Functionalization of Microfiltration media towards catalytic hydrogenation of selected halo-organics from water

Contaminated water detoxification remains difficult due to the presence of persistent halo-organic contaminants, such as perfluorooctanoic acid (PFOA) and chlorophenols, which are chemically stable and resist conventional purification methods. Functionalized membrane-based separation and decontamination have garnered immense attention in recent years. Commercially available microfiltration membrane (PVDF) and polymeric non-woven fiber filters (glass and composite) are functionalized with Poly (methacrylic acid) (PMAA) that shows outstanding pH responsive performance and tunable water permeability under ambient conditions perfect for environmental applications. Polymer loading based on weight gain measurements on PMAA-Microglass composite fibers (137%) and Microglass fibers (116%) confirmed their extent of functionalization, which was significantly greater than that of PVDF membrane (25%) due to its wide effective pore diameter. Presence of chemically active hydrogel within PVDF matrix was validated by FTIR (hydroxyl/carbonyl) stretch peak, substantial decrease in contact angle (68.8° ± 0.5° to 30.8°± 1.9°), and decrease in pure water flux from 509 to 148 LMH/bar. Nanoparticles are generated both in solution and within PVDF membranes using simple redox reactions.
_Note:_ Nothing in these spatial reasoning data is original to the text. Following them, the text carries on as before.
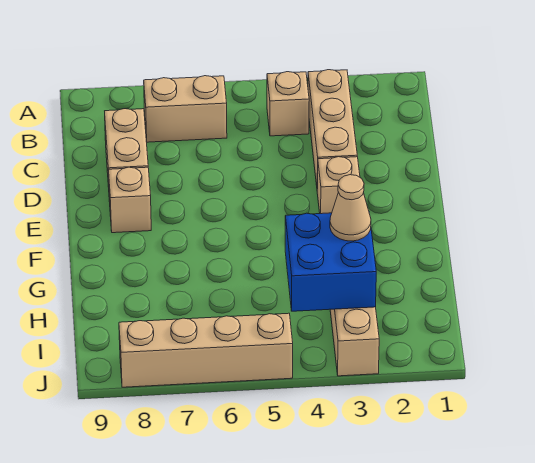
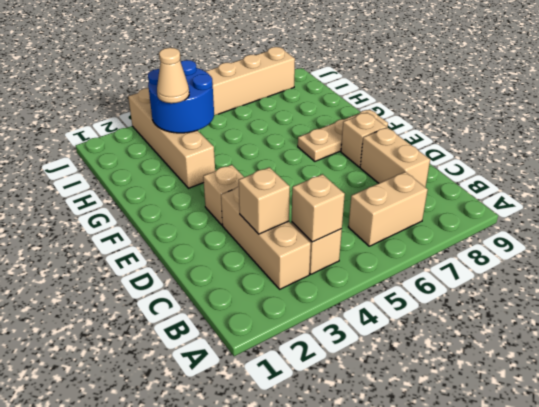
none -> tan brick B4 level 2
none -> tan brick C3 level 2
none -> tan plate F7:F9 level 1
blue brick H3:I4 level 2 -> blue round brick H3:I4 level 2

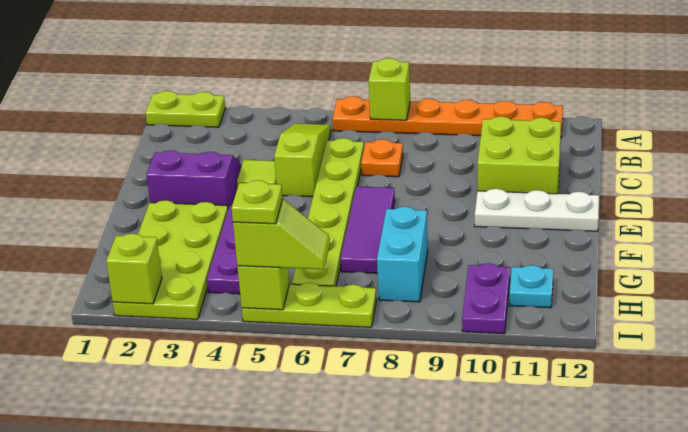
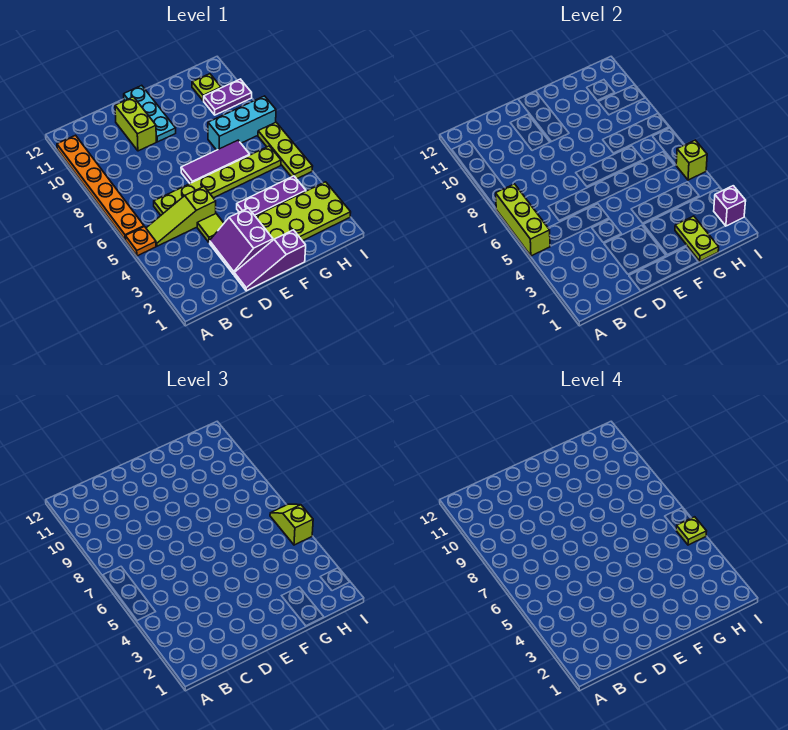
lime plate A1:A2 level 1 -> lime plate G1:G2 level 2
lime brick A7 level 2 -> lime brick A5:A7 level 2
orange plate C7 level 1 -> orange plate A5 level 1
lime brick C10:D11 level 1 -> lime brick D10:D11 level 1
none -> purple slope D1:F1 level 1 top F
white plate E10:E12 level 1 -> cyan plate E10:E12 level 1
cyan brick G8:H8 level 1 -> cyan brick G8:I8 level 1
cyan plate H11 level 1 -> lime plate H11 level 1
lime brick I2 level 2 -> purple brick I2 level 2

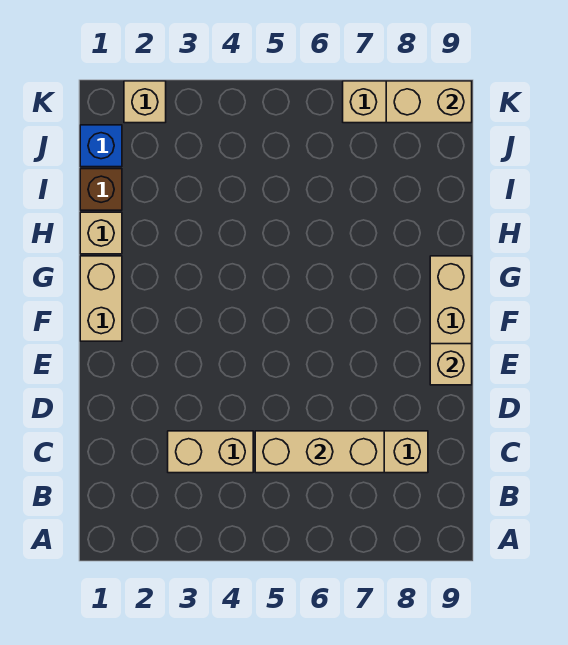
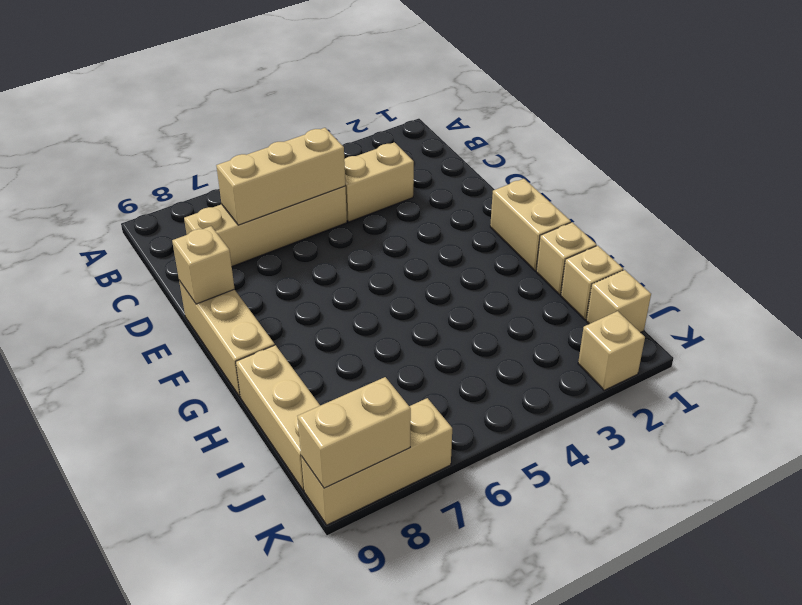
none -> tan brick H9:J9 level 1
brown brick I1 level 1 -> tan brick I1 level 1
blue brick J1 level 1 -> tan brick J1 level 1

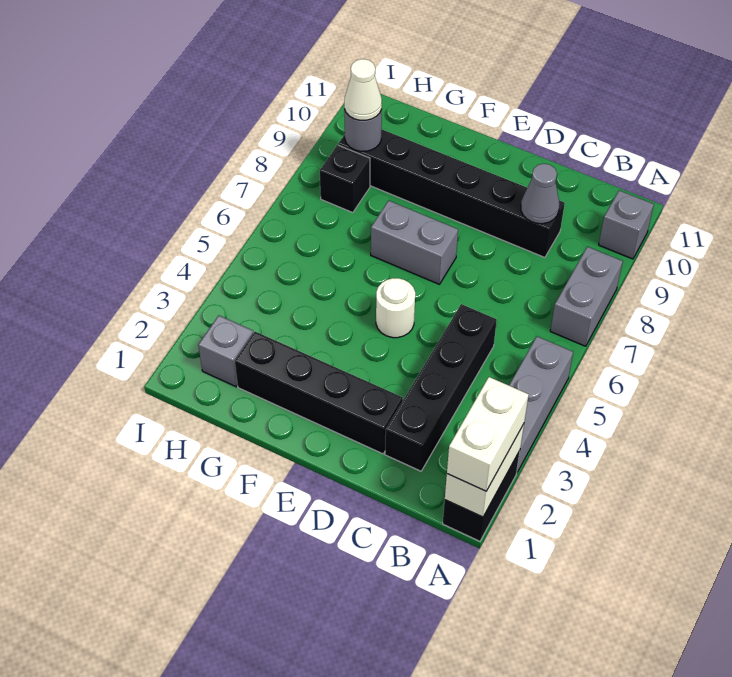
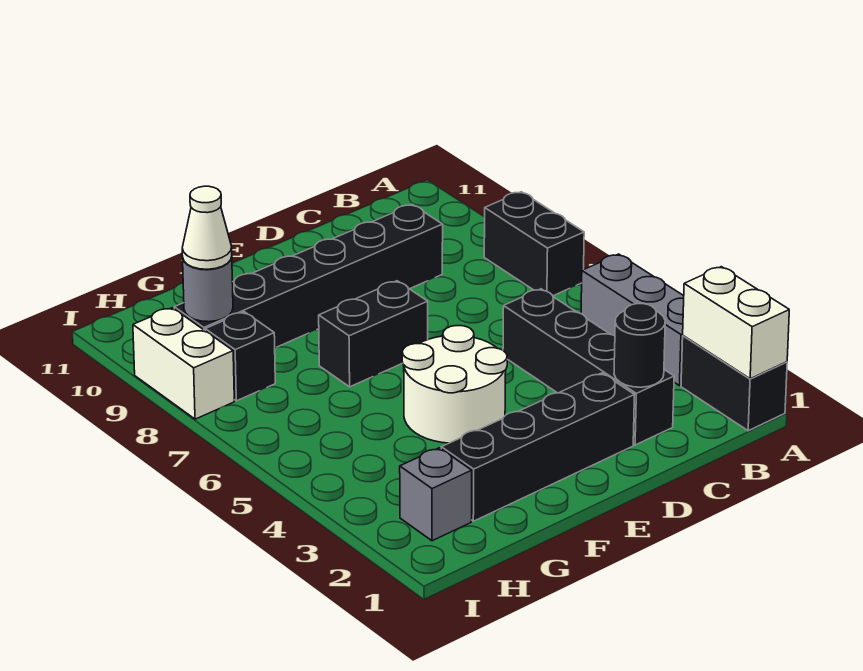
white brick A1:A2 level 3 -> white brick I8:I9 level 1
grey brick A7:A8 level 1 -> black brick A7:A8 level 1
grey brick A10 level 1 -> none
none -> black round brick C2 level 2
grey cone C9 level 2 -> none
white round brick E5 level 1 -> white round brick E4:F5 level 1
grey brick E7:F7 level 1 -> black brick E7:F7 level 1

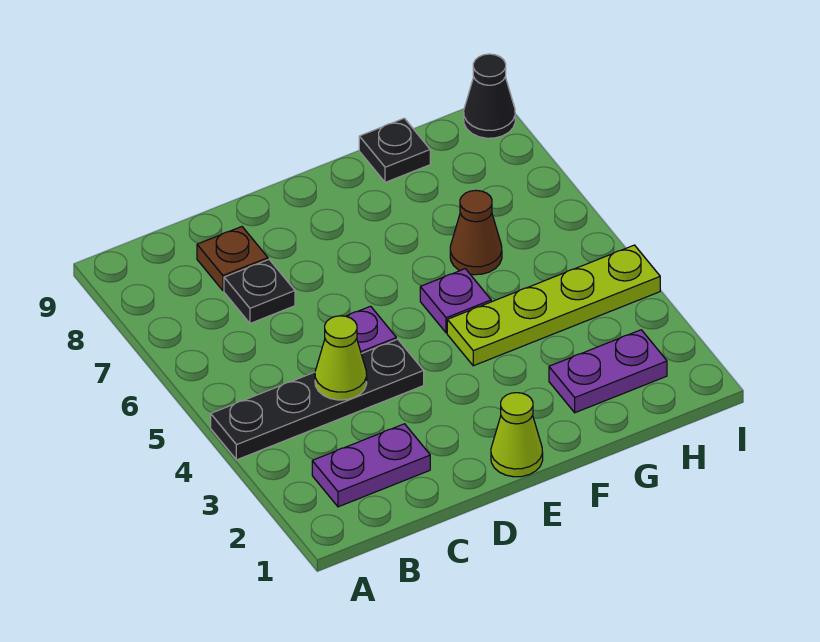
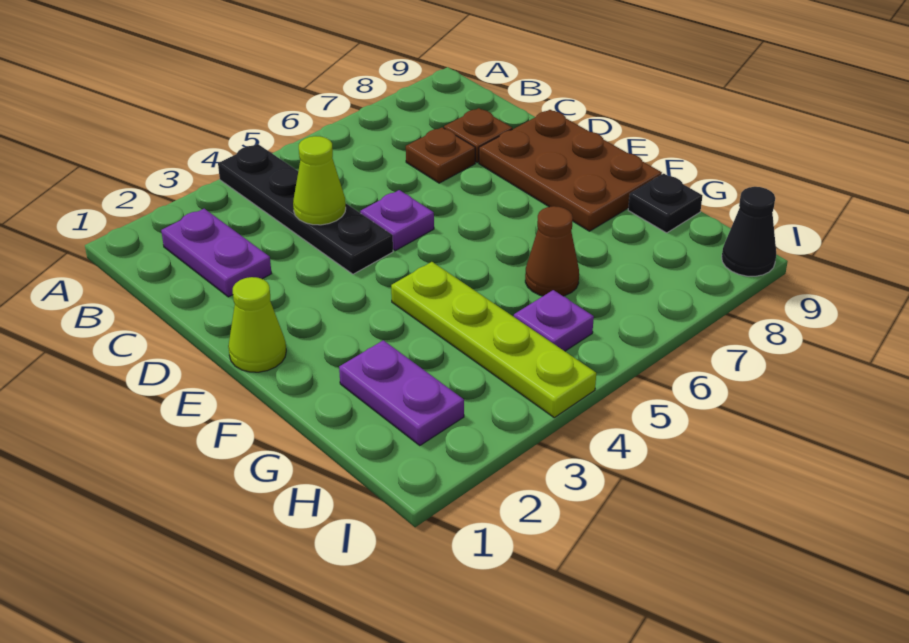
black plate C7 level 1 -> brown plate C7 level 1
none -> brown plate D8:F9 level 1
purple plate F5 level 1 -> purple plate H5 level 1

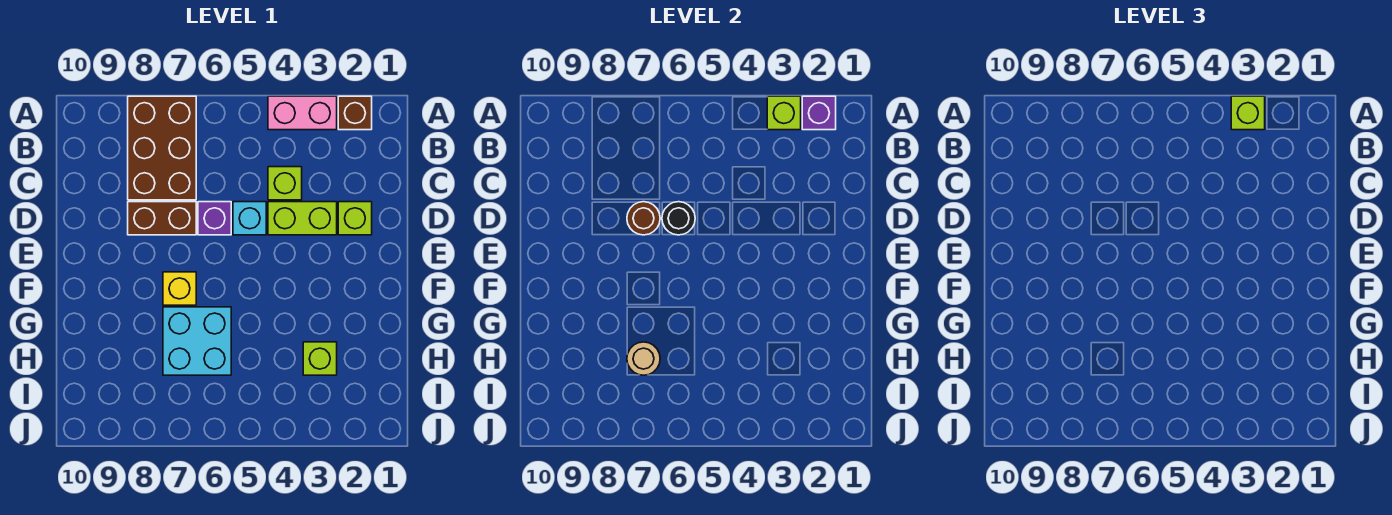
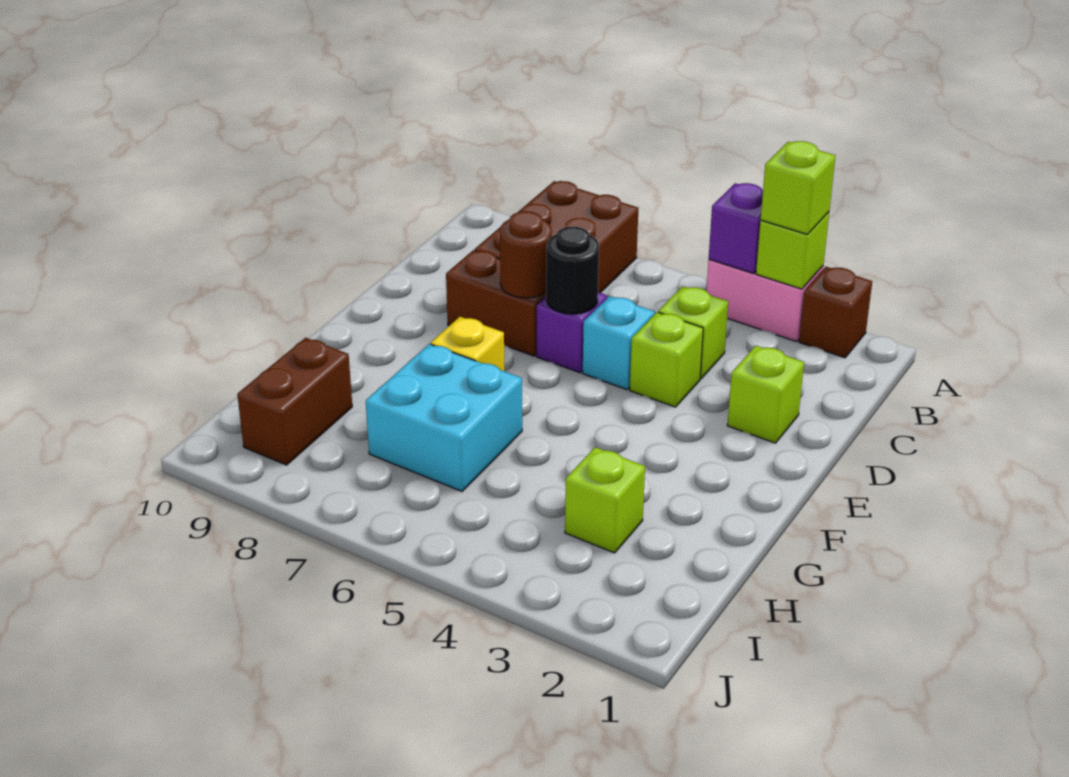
purple brick A2 level 2 -> purple brick A4 level 2
lime brick D3:D4 level 1 -> lime brick D4 level 1
tan round brick H7 level 2 -> none
none -> brown brick H9:I9 level 1

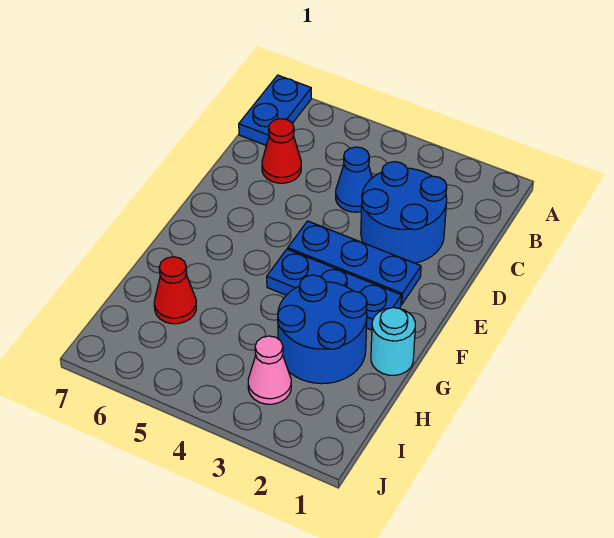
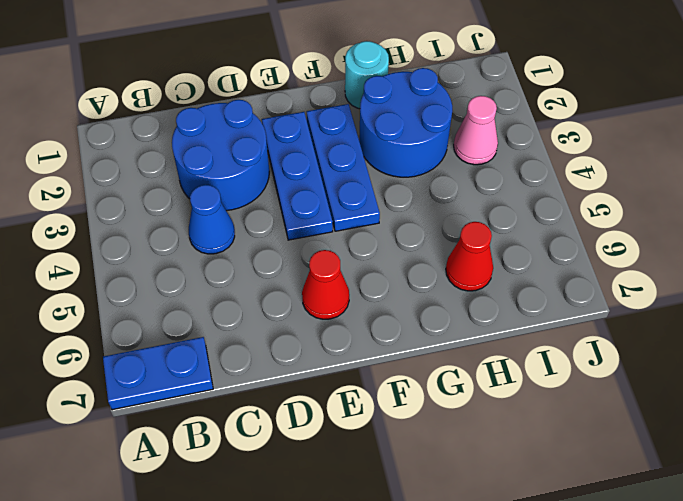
red cone C6 level 1 -> red cone E6 level 1

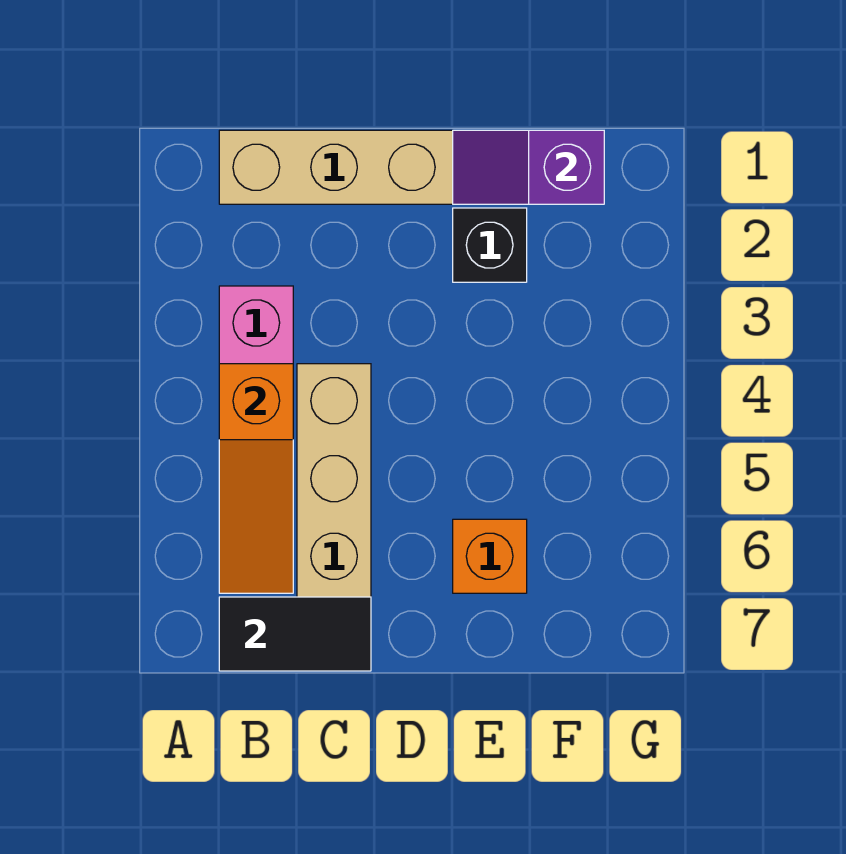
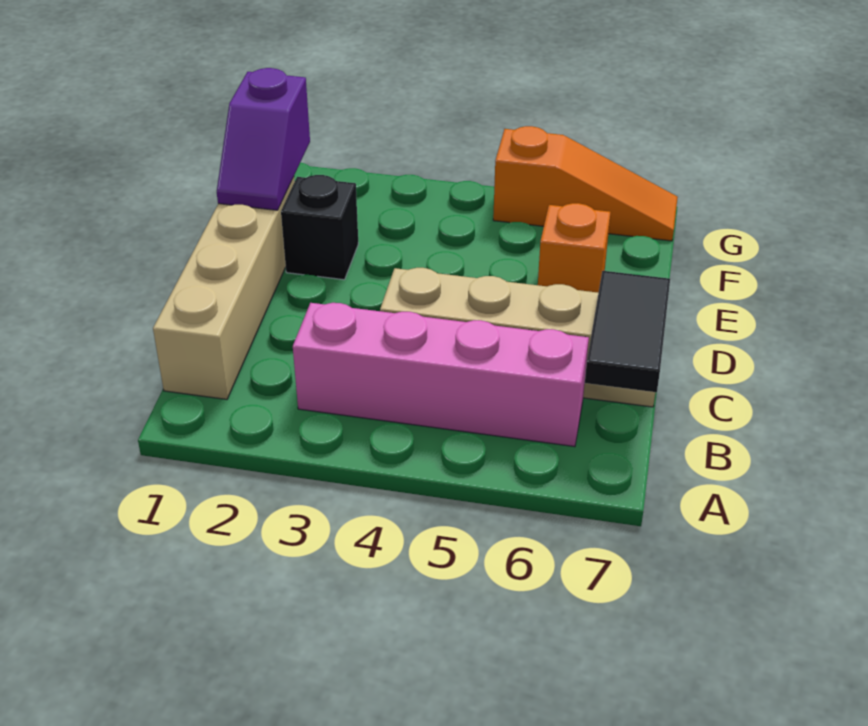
orange slope B4:B6 level 2 top 4 -> orange slope G5:G7 level 1 top 5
This strategy is extended to PVDF-PMAA membranes, which are loaded with Fe/Pd nanoparticles for catalytic conversion of 4-chlorophenol and PFOA, forming Fe/Pd-PVDF-PMAA systems. 0.25 mg/L Fe/Pd nanoparticles synthesized in solution displayed alloy-type structures and demonstrated a strong catalytic performance, achieving complete hydrogenation of 4-chlorophenol to phenol and 67% hydrogenation of PFOA to its reduced form at 22-23 °C with ultrapure hydrogen gas supply at pH 5.7. These results underscore the potential of hybrid polymer–nanoparticle systems as a novel remediation strategy, integrating tunable separation with catalytic degradation to overcome the limitations of conventional water treatment methods.